Nodding my head, I started flinging my meager belongings back into my duffel bags and made a mental note to not get on Bobby’s bad side—ever. Out in the parking lot, the strongman waited in his full-sized Dodge pickup while I checked out of this fleabag motel.

The truck looked new and I began to wonder how much crime really did pay. Tossing my bags into the bed, I climbed into the passenger seat and said, “So, what does Lenny think you’re doing to earn an honest living?”

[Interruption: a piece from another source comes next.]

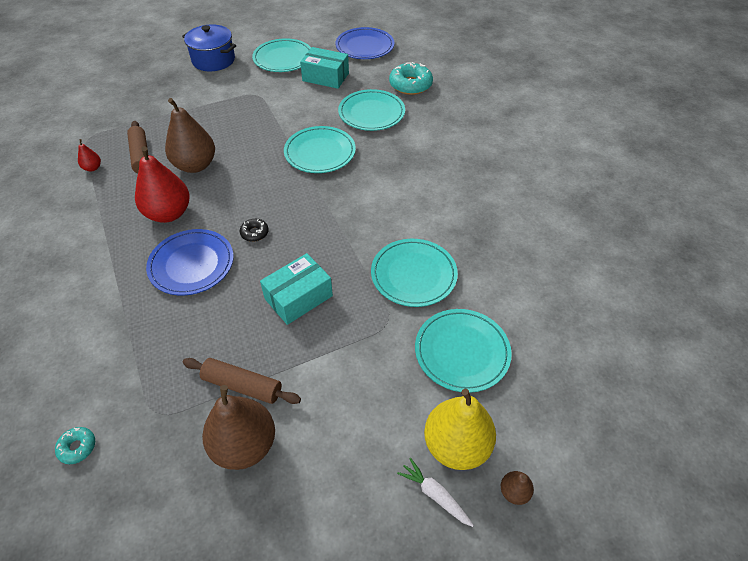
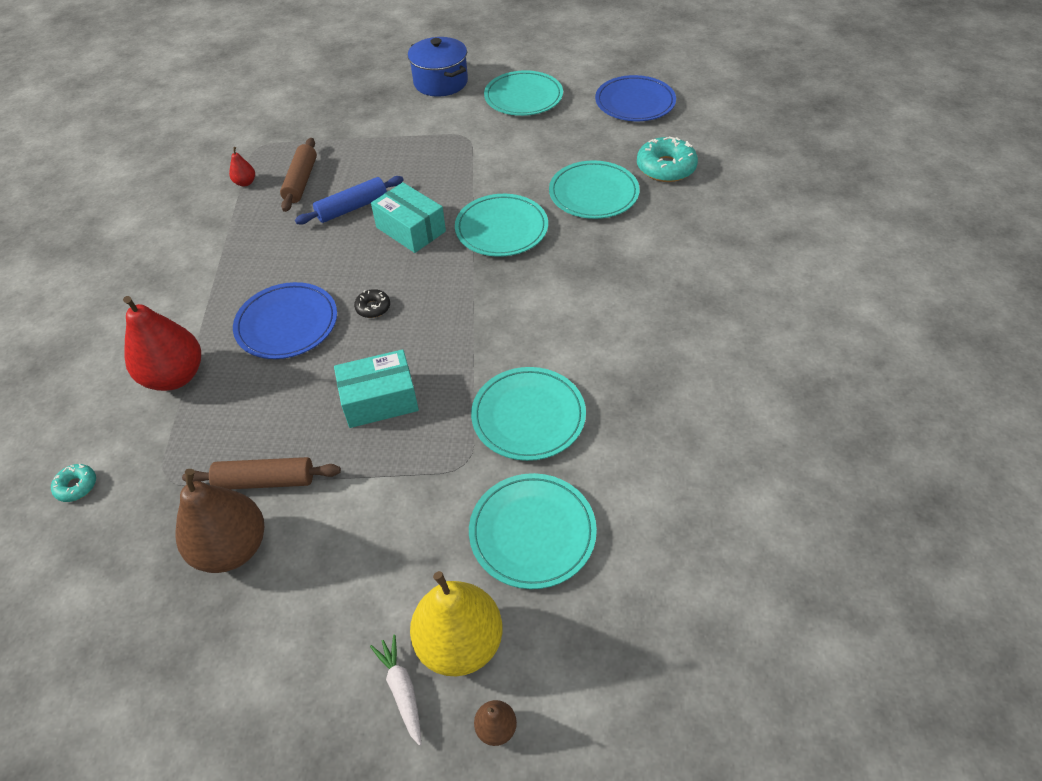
camera: 25 degrees right, 0 degrees up
(169, 213) = (294, 257): red pear -> red pear (175, 376)
(195, 165) = (352, 208): brown pear -> blue rolling pin
(242, 385) = (265, 481): brown rolling pin -> brown rolling pin turned 45 degrees counterclockwise
(325, 77) = (562, 133): turquoise box -> turquoise box (411, 229)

Bobby laughed and replied, “Of course, I’m on the straight and narrow these days. Five nights a week, I’m a bouncer at Floozies.”

“Floozies?”

“Titty bar,” he said, as if it explained everything.

Oddly enough, it did.

“I’ll put in a word with Chubby and get you on the payroll. You’re a little too scrawny for bouncing, but maybe you can DJ, work the bar, or mop up.”

“How much does he pay?”

“Nothing,” Bobby answered. “I pay him, and he pays me most of the money I gave him right back. C’mon Cal, you worked in a laundry at the prison, only we ain’t washin’ no clothes anymore. You’re on the outside now and it’s time to get down to business.”

The hulking brute driving gave me his best “you’re so smart, but you’re so dumb” look that made me feel like an idiot. Bobby used the bar to launder his ill-gotten money. His scheme was practical and simplistic, which made me realize that I still had much to learn about being a supervillain.